Abstract

Each year in the US, more than 10 000 patients benefit from allogeneic haematopoietic stem cell transplantation (HSCT), a modality that offers an excellent chance of eradicating malignancy but confers a higher risk of treatment-related mortality. An uncommon but devastating consequence of HSCT is transplantation-associated thrombotic microangiopathy (TA-TMA). The incidence of TA-TMA ranges from 0.5% to 76%, with a mortality rate of 60-90% despite treatment. Although there appears to be a consistent treatment approach to idiopathic thrombotic thrombocytopenic purpura (TTP) using plasma exchange, corticosteroids and rituximab, the treatment strategies for TA-TMA are perplexing, in part, because the literature regarding this complex condition does not provide true consensus for incidence, aetiology, diagnostic criteria, classification and optimal therapy. The classic definition of idiopathic TTP includes schistocytes on the peripheral blood smear, thrombocytopenia and increased serum lactate dehydrogenase.
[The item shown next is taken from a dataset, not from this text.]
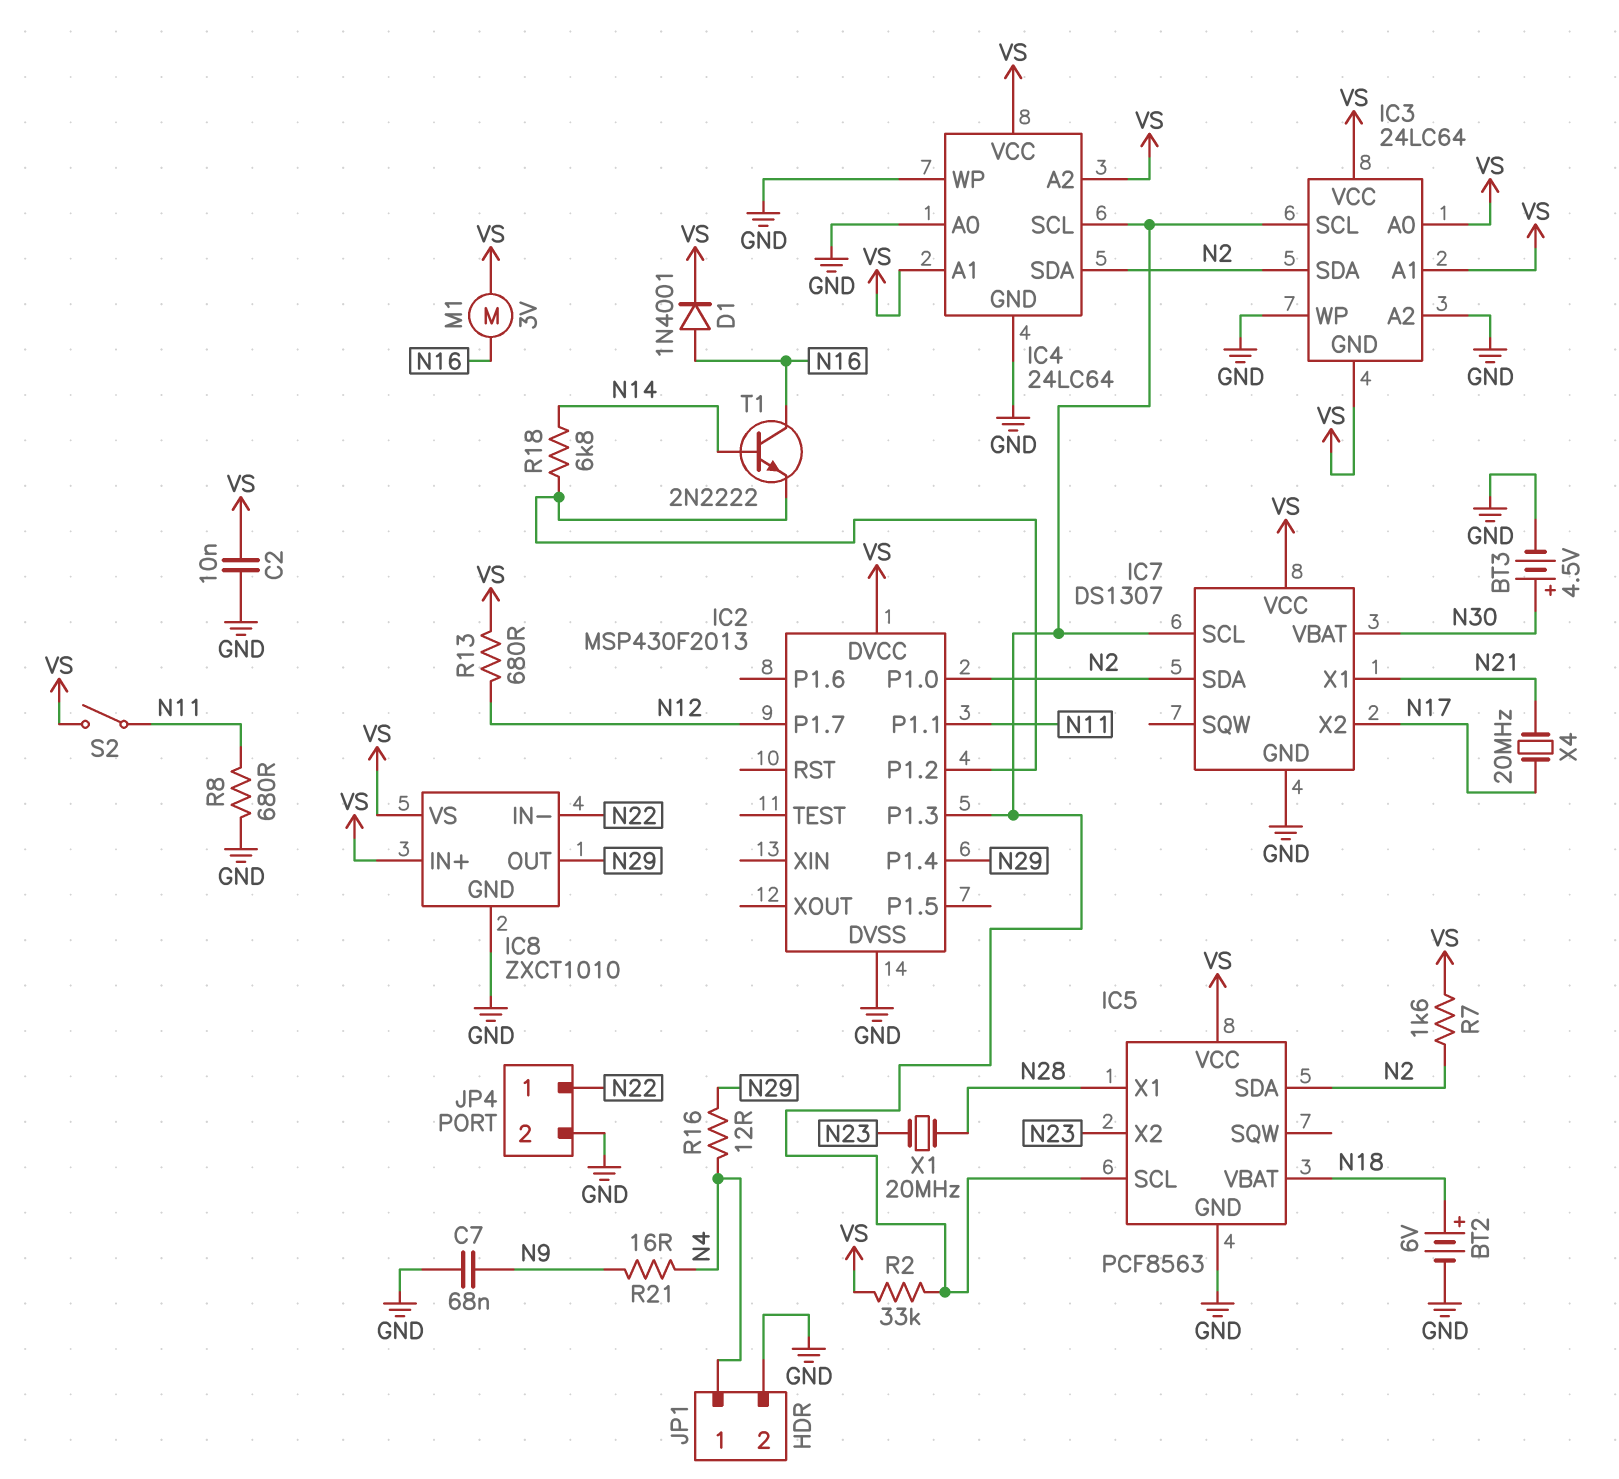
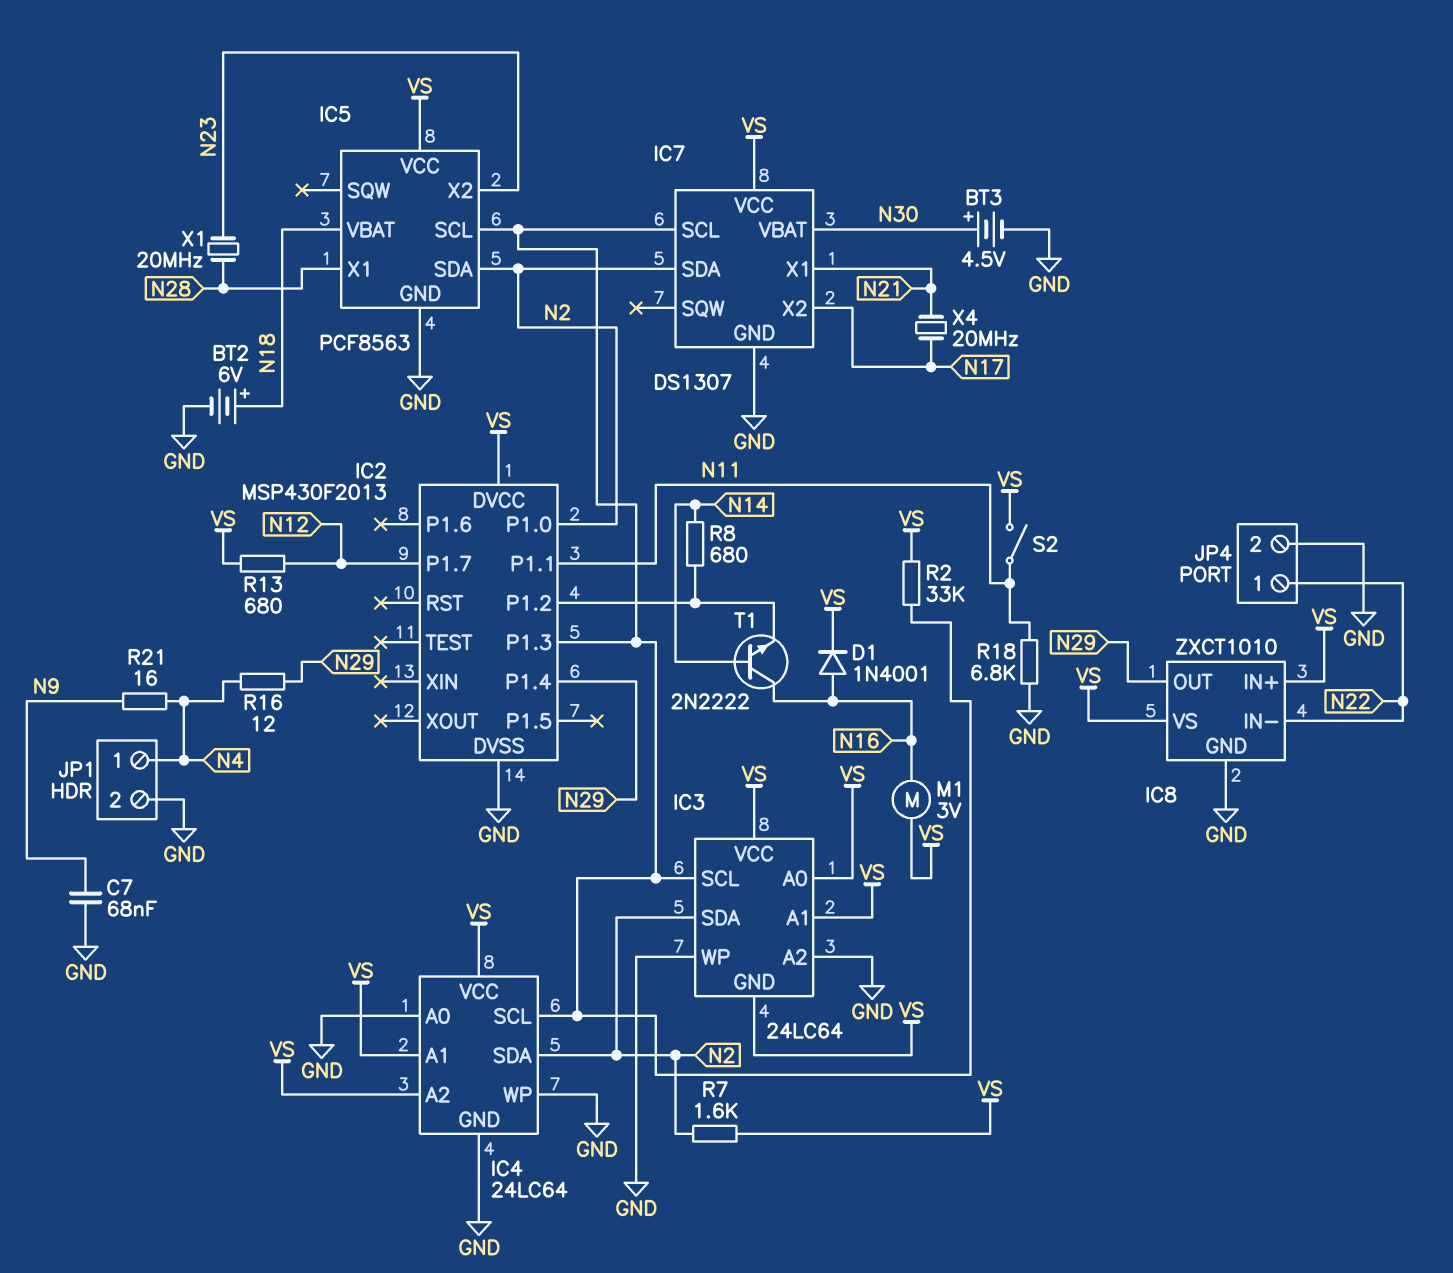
C2: 10nF (GND, VS) -> none
R8: 680 (GND, N11) -> 680 (IC2/P1.2, N14)
R18: 6.8k (IC2/P1.2, N14) -> 6.8k (GND, N11)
Classic idiopathic TTP has been attributed to deficient activity of the metalloproteinase responsible for cleaving ultra-large von Willebrand factor multimers. This protease is a member of the 'a disintegrin and metalloprotease with thrombospondin type 1 motif' family and is subsequently named ADAMTS-13. Severely deficient ADAMTS-13 activity (<5% of normal) is associated with idiopathic TTP in 33-100% of patients. In constrast to the pathophysiology of idiopathic TTP, patients with TA-TMA have >5% ADAMTS-13 serum activity. These data may explain why plasma exchange, a standard treatment modality for idiopathic TTP that restores ADAMTS-13 activity, is not effective in TA-TMA. TA-TMA has a multifactorial aetiology of endothelial damage induced by intensive conditioning therapy, irradiation, immunosuppressants, infection and graft-versus-host disease. Treatment consists of substituting calcineurin inhibitors with an alternative immunosuppressive agent that possesses another mode of action. One candidate may be daclizumab, especially in those with mild to moderate TMA. Rituximab therapy or the addition of defibrotide may also be beneficial. In general, plasma exchange is not recommended.